Ich wollte nicht, dass mich eines Tages irgendein grobschlächtiger Fremder entführte, um mich dann zum Altar zu führen. Ich wollte überhaupt nicht heiraten, sondern frei sein.

Noch eine ganze Weile drückte ich mich vor dem großen Schlafzimmer herum. Ich lehnte mich an die Wand und sank in mich zusammen wie ein Häuflein Elend. Ich war mir sicher, dass die Margiala mich sehen konnte, die vor der Kommode saß und sich traurig im Spiegel betrachtete.

Doch sie verlor kein einziges Wort und ich auch nicht.

In gewisser Weise kam ich mir wie ein Eindringling vor, als ich so in ihre Privatsphäre vordrang.
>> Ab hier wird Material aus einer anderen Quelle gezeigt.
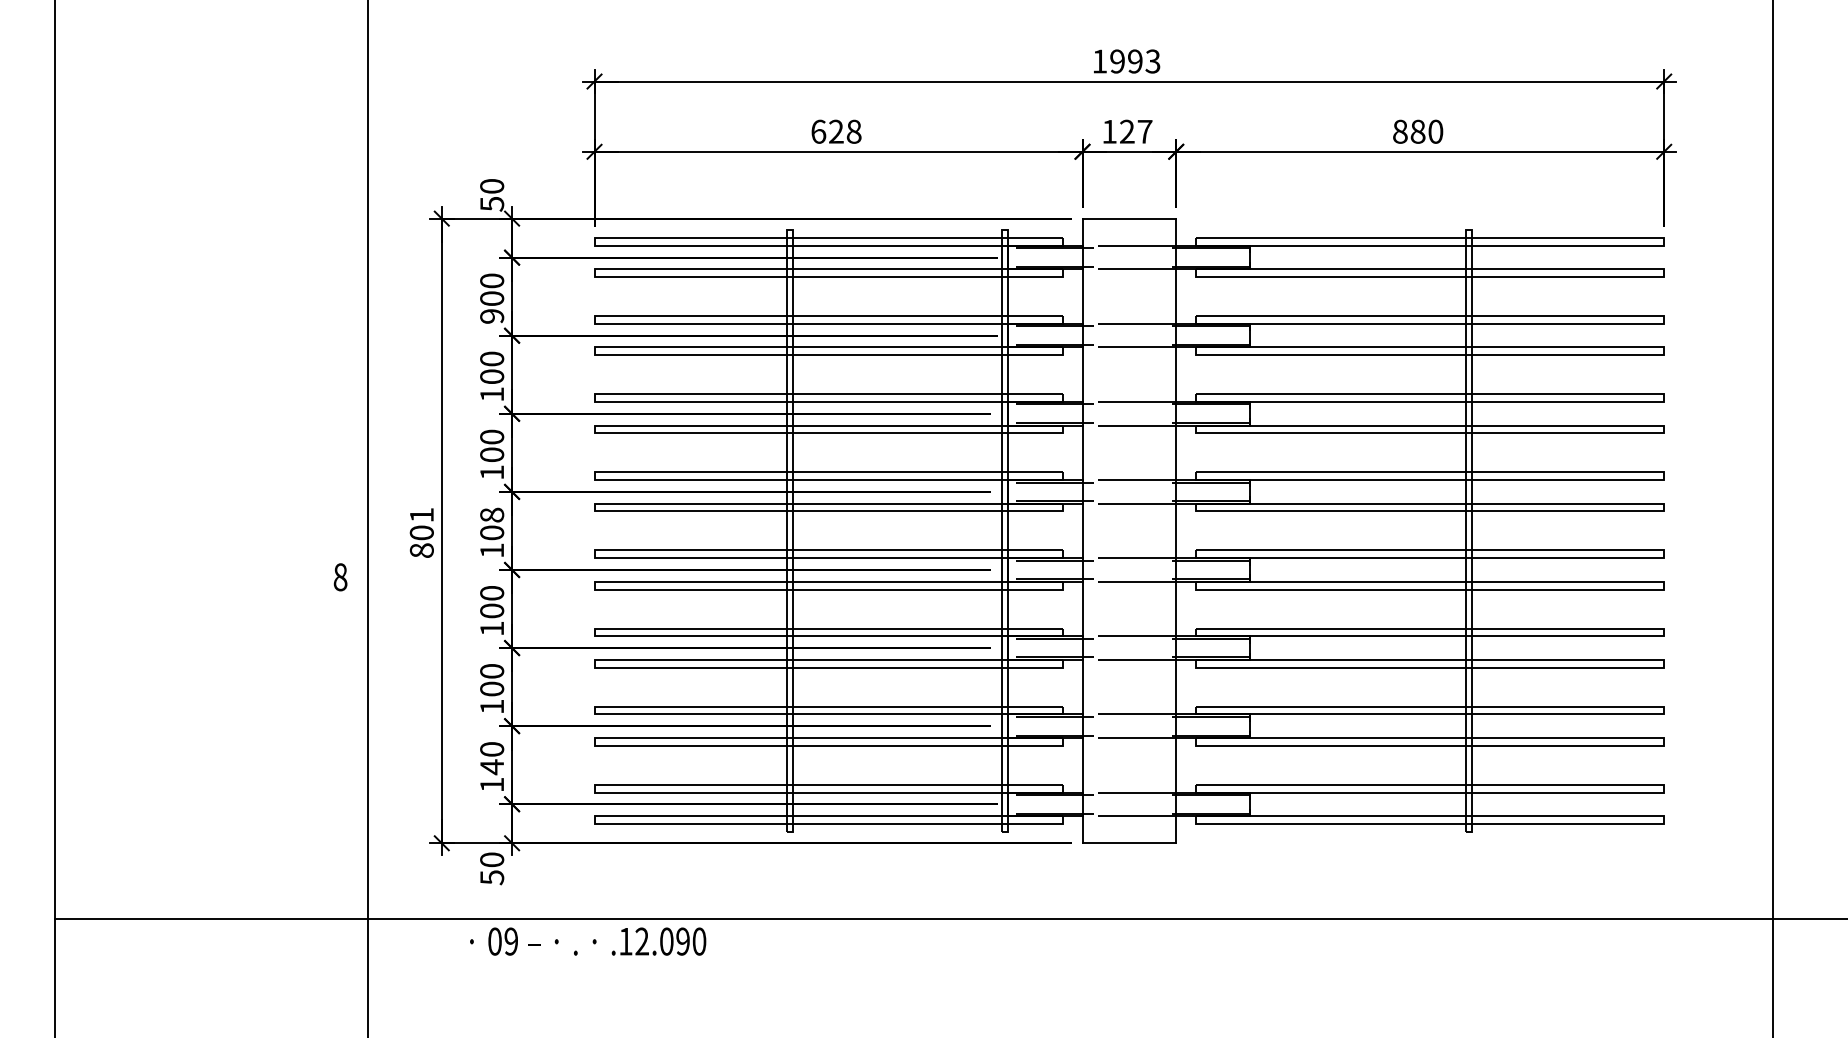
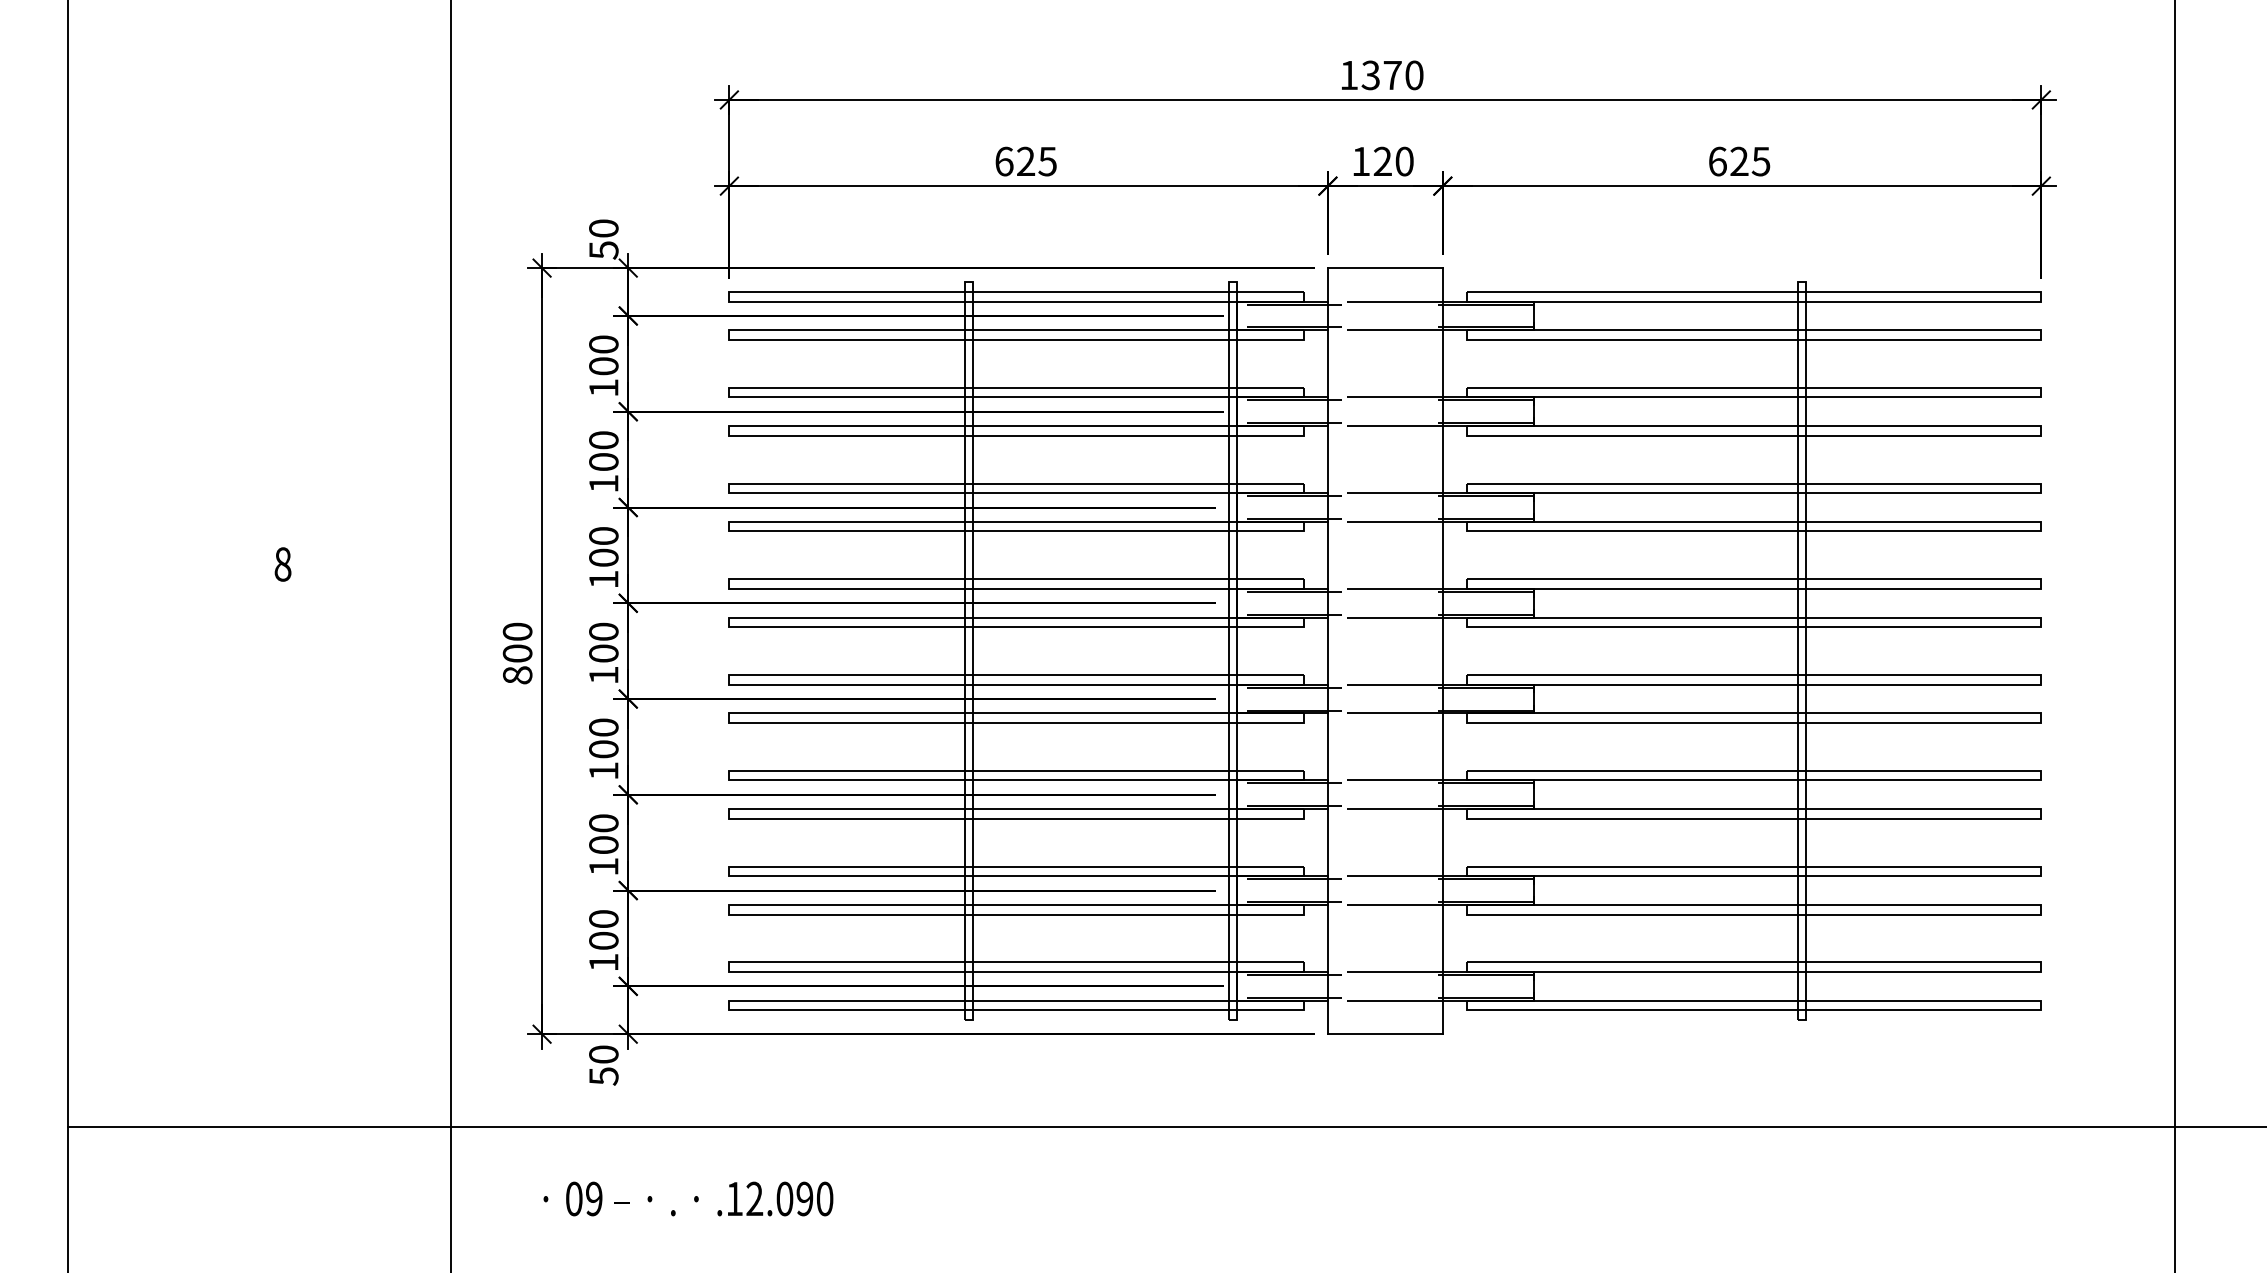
text: (1135, 61) -> (1392, 75), 1993 -> 1370
text: (853, 131) -> (1047, 161), 628 -> 625
text: (1144, 131) -> (1403, 161), 127 -> 120
text: (1418, 131) -> (1740, 161), 880 -> 625
text: (492, 316) -> (604, 388), 900 -> 100
text: (421, 514) -> (517, 630), 801 -> 800
text: (492, 514) -> (604, 630), 108 -> 100
text: (340, 577) -> (282, 564), moved
text: (492, 767) -> (604, 941), 140 -> 100
text: (588, 941) -> (688, 1198), moved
Aber sie verstand mein Bedürfnis, einfach nur dort zu verharren und sie zu beobachten, ihren Schmerz zu erkunden.

Ich wiederum verstand ihr Schweigen, ihren Wunsch, alles für sich zu behalten.

Zu sehen, wie sehr die Margiala wegen Rosetta, wegen Rosettas Schicksal litt, hatte auch etwas Positives: Der Schmerz ließ sie gleich viel menschlicher und liebenswerter wirken. Auch diesmal hätte ich zu ihr gehen und mich in ihre Arme werfen können. Aber so zeigte man seine Gefühle nicht – zumindest nicht in unserer Familie, zumindest nicht damals. Man behielt sie für sich, schluckte sie hinunter wie das bittere Brot der Einsamkeit, der Trauer.

Ein einziges Mal drehte sich die Margiala zu mir um und fiel dann in sich zusammen, als entwiche sämtliche Luft aus ihr. Ihre Augen glänzten, obwohl keine Träne darin stand. Dieser Blick war mehr wert als jede Umarmung, das wusste ich.

Giuseppe dagegen nahm die Sache wie immer gefasst auf. Als Mama ihm erklärte, welches Schicksal Rosetta bevorstand, blieb er nur kurz stehen, um sie ungläubig anzusehen. Er stand neben dem Tisch, der fürs Abendessen gedeckt war. Sein Blick wanderte von den leeren und traurigen Augen der Margiala zu Cornelia und mir herüber. Dann nahm er sich ein Stück Brot und steckte es gierig in den Mund. »Im Grunde ist er ein guter Mann, es wird ihr nicht schlecht gehen«, sagte er nur, und damit war die Sache für ihn erledigt.